Виктор проводил меня к подъезду дома на Французском бульваре и взял с меня обещание, что вернусь к музыке. Больше мы не виделись.
К преподаванию музыки вернулась уже в эмиграции. Когда накатывает хандра и нездоровится, нет лучшей терапии, чем гаммы и «Хорошо темперированный клавир» Баха. А в качестве эпиграфа к роману «Дуэт для одиночества», не задумываясь, поставила слова Курта Воннегута, которые он попросил написать на своей могиле: «Для него необходимым и достаточным доказательством существования Бога была музыка». Думаю, Цой с ним согласился бы.
Еще один замечательный музыкант оставил след не только в душе, но и на теле. Это история вполне в духе лихих девяностых, когда жили, гуляли и пили, как в последний раз. Я часто приезжала в Москву по делам, связанным с новыми кооперативными проектами фильмов, которые спонсировали те, кому было что отмывать. Такие картины были малобюджетными, снимались быстро, а большая часть сметы просто уводилась и обналичивалась. Вот на что никто не жалел денег — это на банкеты по случаю завершения фильмов. Уже точно не помню, по какому поводу в особняке на Остоженке гудела киношная братия, но пир был горой — осетры и поросята на блюдах, водка и шампанское рекой… А останавливалась я в Москве у родни, которую смело можно было бы назвать «бедными родственниками», как книгу, которую напишет и подарит мне вскоре Люся Улицкая. Утром на завтрак у них была жидкая кашка, на ужин тоже. Я всегда старалась что-то утащить с банкета, чтобы порадовать родню, а главное — незаметно после этого слинять. В тот раз тоже старалась проскочить не замеченной. Как всегда, в мини-юбке и на макси-каблуках, сбегала по высокой лестнице к выходу. За спиной гудел пьяный рой, я и сама плохо держалась на ногах. Краем глаза заметила человека, сидящего внизу. Он явно был крепко поддатым и очень смахивал на Гарика Сукачева. Возможно, ему нужна была помощь, но я, не останавливаясь, хотела проскочить мимо. Не удалось — он ловко ухватил меня за ногу, я заорала от того, что почувствовала укус на лодыжке. От страха рванула назад вверх по лестнице. Знакомый режиссер принял меня в объятия, стараясь понять, почему держусь за ногу, где упала, что болит и кто меня так напугал? Рассказала про кусачего человека, рычащего в точности, как Сукачев. Режиссер залил водкой укус на моей ноге и заржал. Приказал принять внутрь и успокоиться. Еще он добавил: «Теперь будешь всю жизнь помнить, как тебя покусал Гарик. Не каждому так везет».

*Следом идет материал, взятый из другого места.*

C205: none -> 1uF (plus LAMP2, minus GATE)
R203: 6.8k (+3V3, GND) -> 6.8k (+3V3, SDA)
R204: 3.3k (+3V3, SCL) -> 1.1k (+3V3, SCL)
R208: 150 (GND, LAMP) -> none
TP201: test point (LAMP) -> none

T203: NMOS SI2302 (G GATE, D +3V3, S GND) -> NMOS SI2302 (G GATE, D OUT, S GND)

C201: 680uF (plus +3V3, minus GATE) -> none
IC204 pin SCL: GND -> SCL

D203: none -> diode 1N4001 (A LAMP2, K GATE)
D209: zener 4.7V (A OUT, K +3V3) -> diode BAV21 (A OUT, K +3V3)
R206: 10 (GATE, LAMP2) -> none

Шрам остался едва заметным. Прошло много лет, я жила в Канаде и, когда случилось опять встретиться с Гариком в Московском Доме кино на его премьере, решила, поскольку им мечена, что не могу не пригласить его на фестиваль Российского кино в Торонто. Он снял потрясающе атмосферный фильм, впитавший в себя солнце молодости и любви поколения хиппи. Фильм так и назывался «Дом солнца». Очень хотелось, чтобы канадские зрители увидели картину. Успех превзошел все ожидания. Конечно, в основном в залы ломилась русская публика, но и канадцев зацепило. А уж какой прием Гарику устроили канадские байкеры, узнав о приезде знаменитого музыканта и духовного собрата! Я сама не была на этой встрече, но как рассказывают те, кто там был, это напоминало сцену из Короля Льва: на вершине стоит Гарик Сукачев, а вокруг его море байкеров, сигналящих, гудящих, кричащих! Иногда поглаживаю бугорок на лодыжке и врубаю его песни или пересматриваю его фильмы. Их все больше, и они прекрасны.

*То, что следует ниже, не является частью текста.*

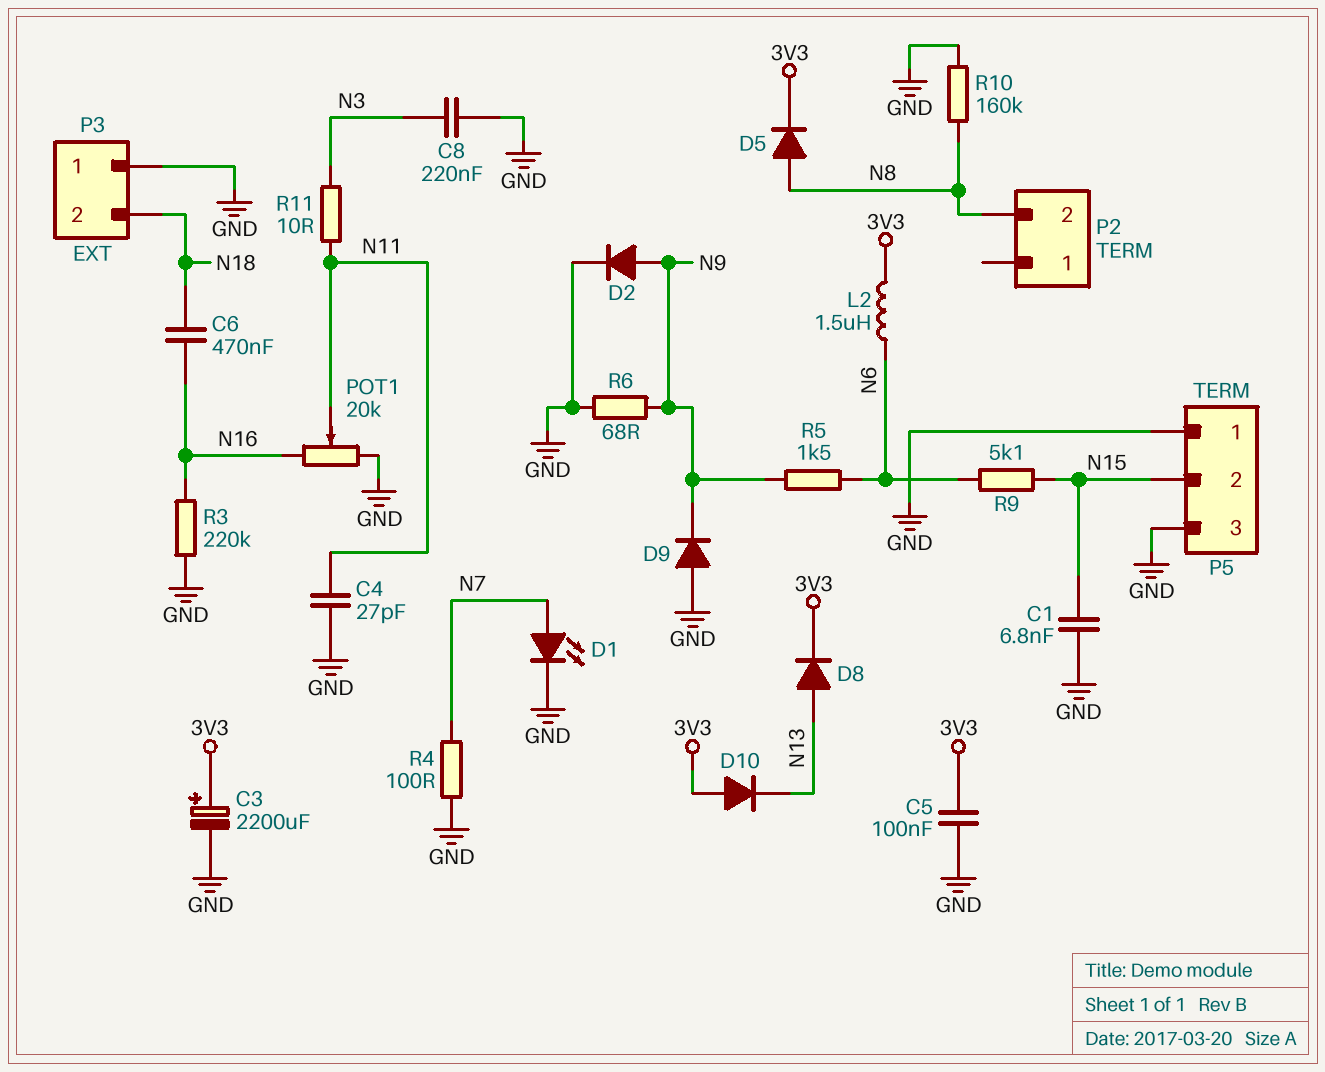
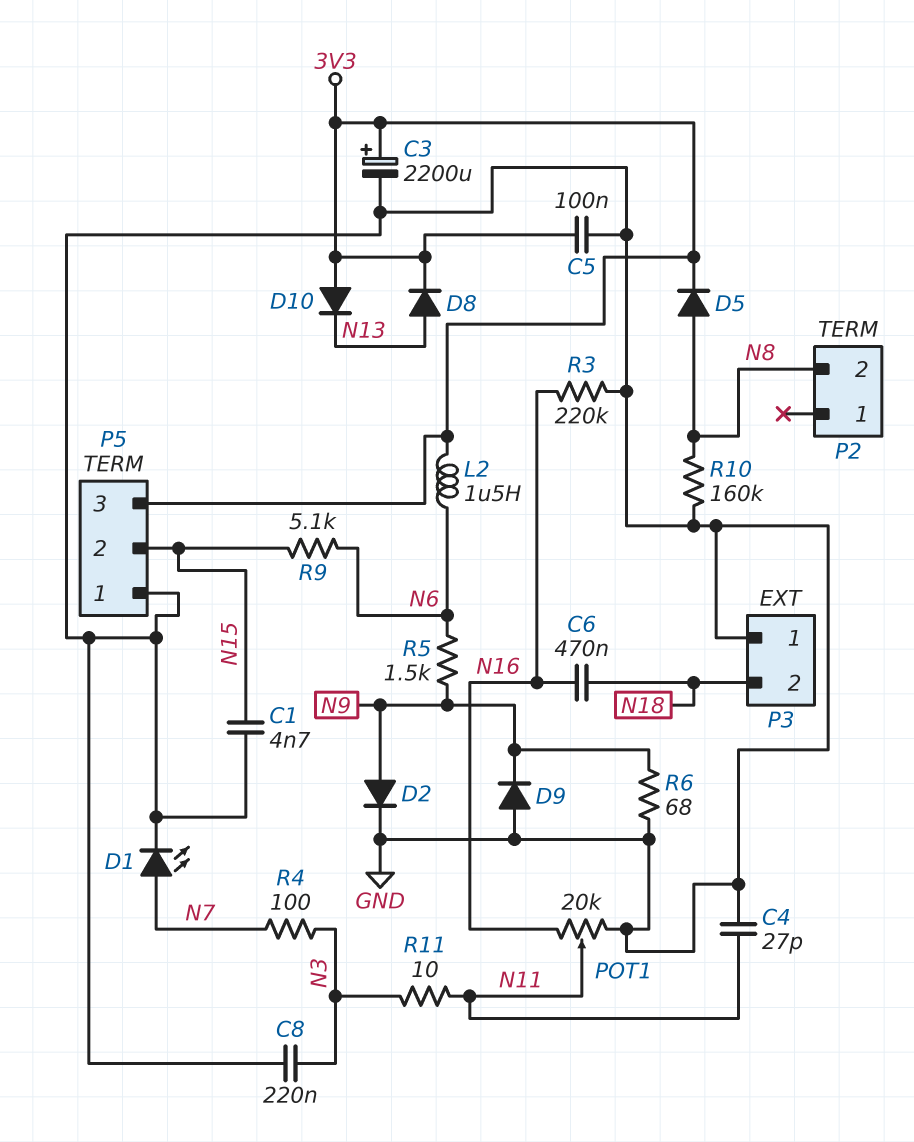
C1: 6.8nF (GND, N15) -> 4.7nF (GND, N15)
P5 pin 3: GND -> 3V3
R4: 100 (GND, N7) -> 100 (N3, N7)

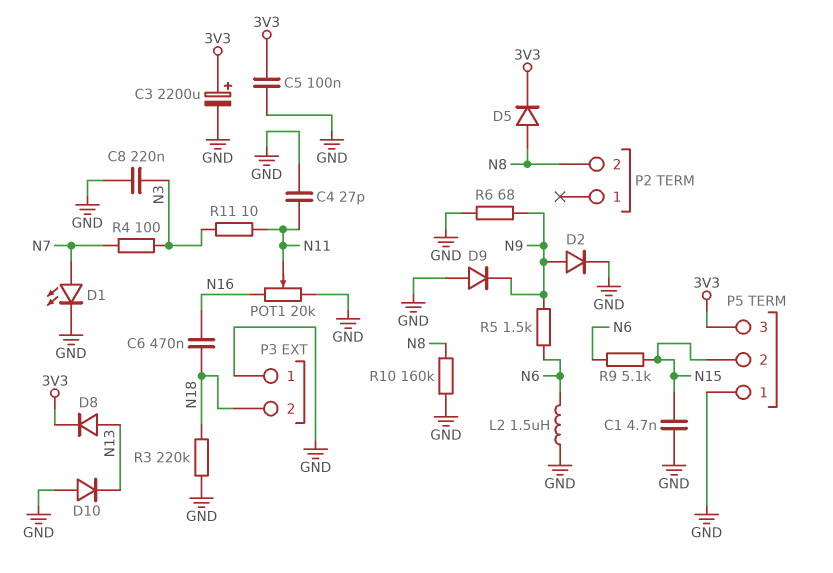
D10: diode (A 3V3, K N13) -> diode (A GND, K N13)
L2: 1.5uH (3V3, N6) -> 1.5uH (GND, N6)
R3: 220k (GND, N16) -> 220k (GND, N18)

В те годы очень хотелось поработать с Кирой Муратовой, Станиславом Говорухиным, Георгием Юнгвальд-Хилькевичем, но не довелось — у них были свои редакторы, а вот с двумя ведущими режиссерами Одесской киностудии удалось, но уже в другом качестве — соавтора сценария. Сценарная мечта сбылась.

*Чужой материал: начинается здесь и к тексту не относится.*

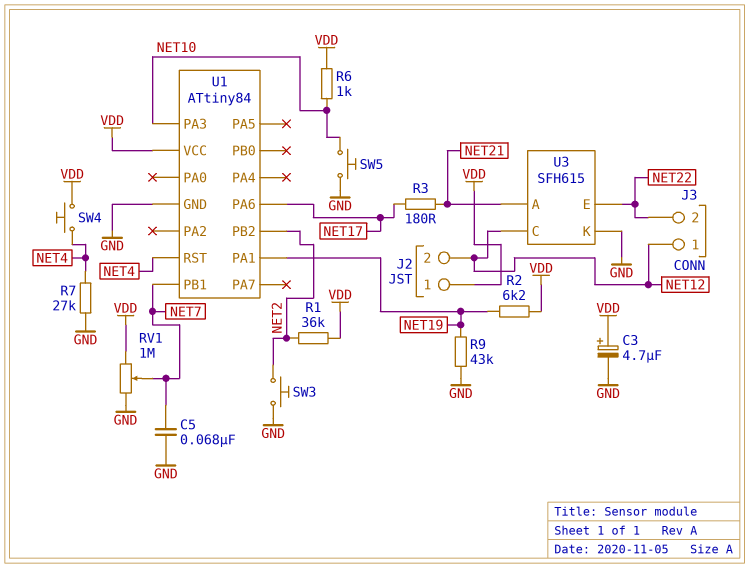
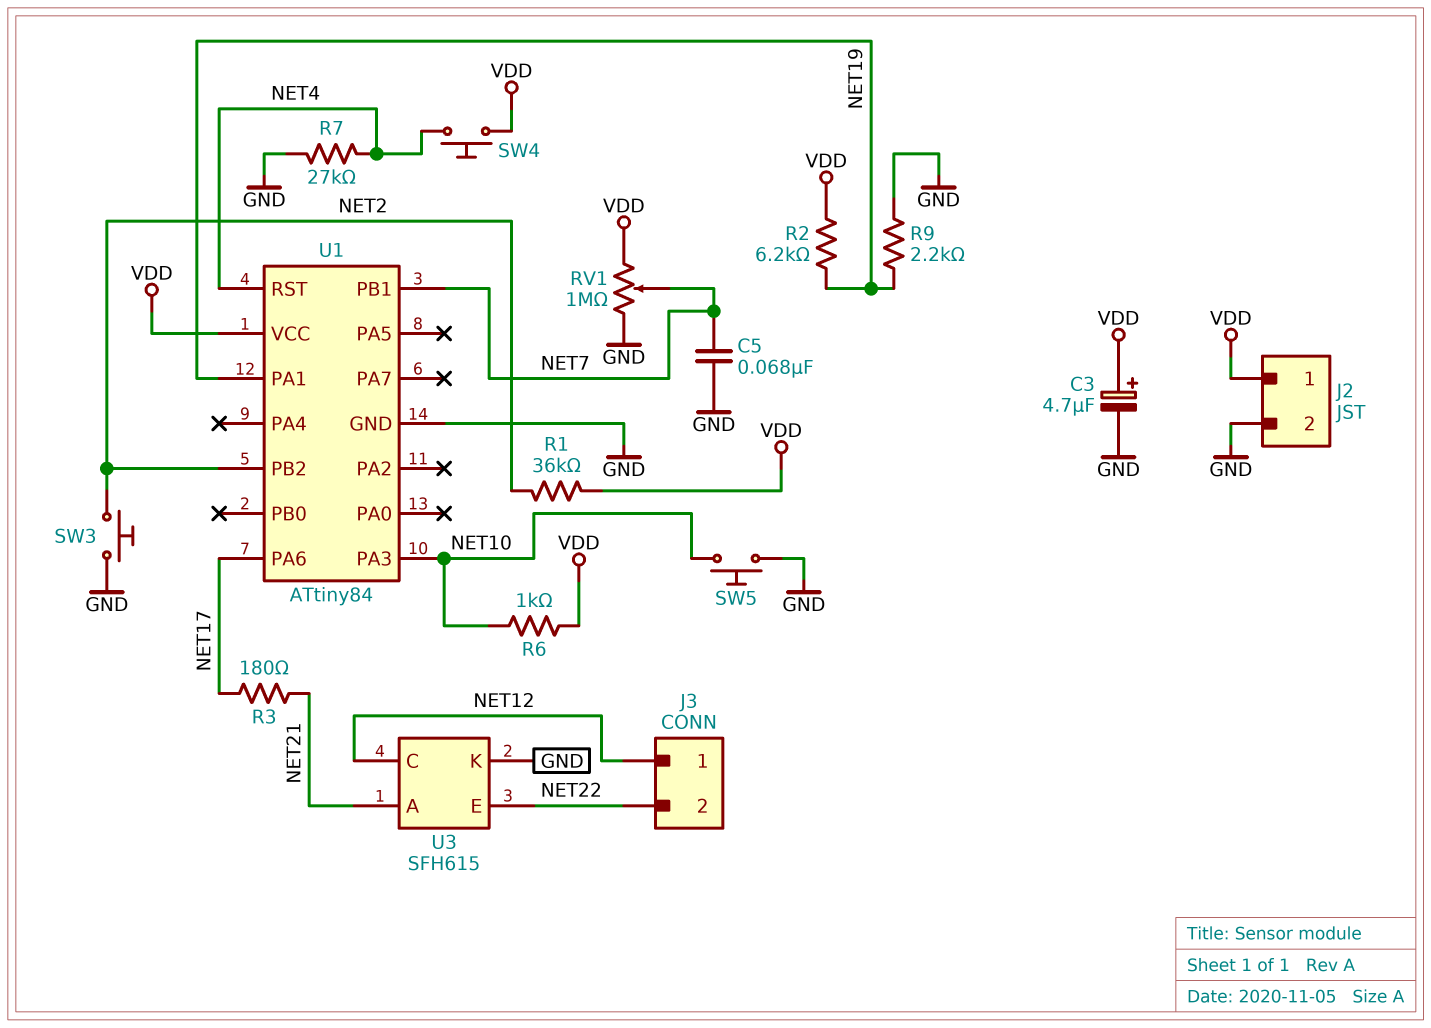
J2 pin 2: NET12 -> GND
R9: 43k (GND, NET19) -> 2.2k (GND, NET19)

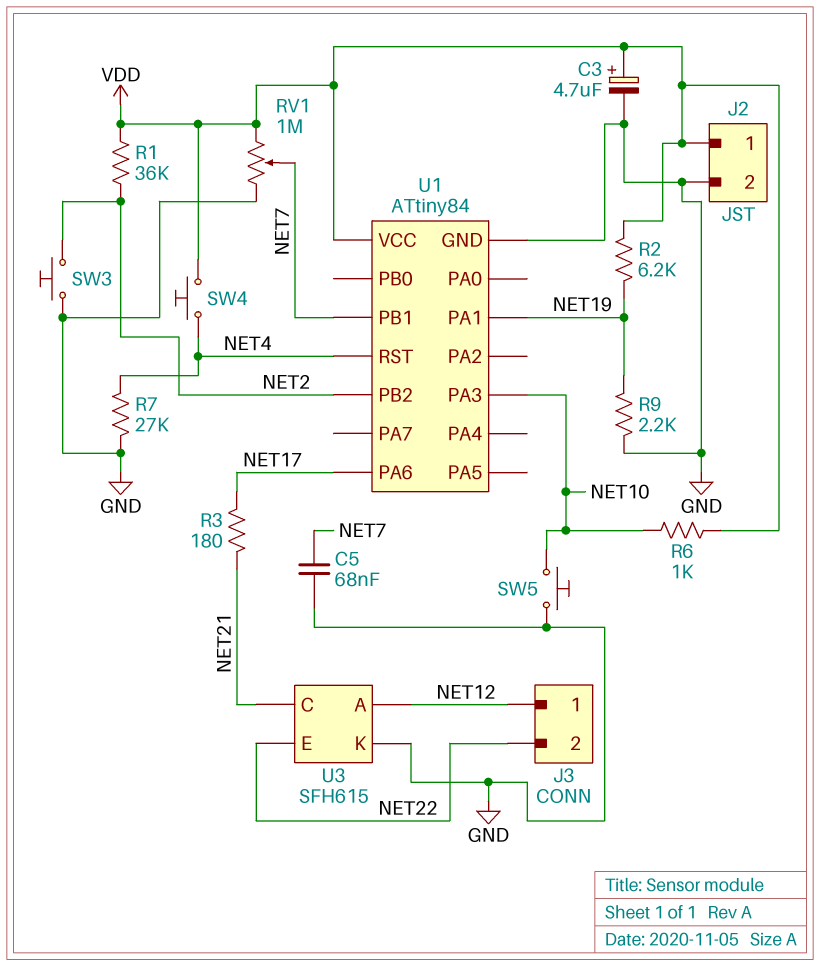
U3 pin A: NET21 -> NET12
U3 pin C: NET12 -> NET21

Идею сюжета фильма «Дикая любовь» подсмотрела и подслушала у друзей, живущих в разных городах. В стране уже открылись границы, и народ побежал. Наш — туда на ПМЖ, а их — оттуда за острыми впечатлениями. Для школьников и студентов ввели программы по учебному обмену. Историю американской школьницы я услышала в Одессе. Началось со вздохов хозяйки: «Я ж ей самое лучшее — биточки, сметанку базарную, творожок. Все с Привоза, свеженькое, а ее от всего тошнит…» Американская девочка приехала учить русский язык, хотя и так сносно говорила — ее воспитала русская дворянка-прабабушка, сбежавшая от революции. Американку поселили в семье одноклассницы, которая потом тоже должна была поехать по обмену в Америку. Мама одноклассницы переживала, что квартирантка не выдержит весь срок и попросится домой, но дочка успокоила: «Никуда не денется… Она влюбилась в мальчика из класса и хочет его увезти». К этой истории монтировалась другая, услышанная мною в Москве, про воспитанницу детдома, которая застрелила любимого в аэропорту, не дав ему уехать. Этот треугольник сразу обрел имена — Сьюзен (Сью), Максим и Маша. Оставалось соединить в один сюжет их линии. Получилось так: Максим давно любит детдомовку Машу, собирается на ней жениться после окончания школы и вытащить из интерната. Он — гордость школы: отличник, красавец, увлекается программированием — компьютеры его страсть. К ним в класс распределяют американку Сью. Она — дочка одного из руководителей «Майкрософта». Сью влюбляется в Макса и предлагает ему уехать с ней в Америку. Он стоит перед выбором: любовь к Маше или карьера в «Майкрософте». Второе побеждает. Маша крадет пистолет у бандита, который захаживает к ним в интернат, и стреляет в Максима у трапа самолета.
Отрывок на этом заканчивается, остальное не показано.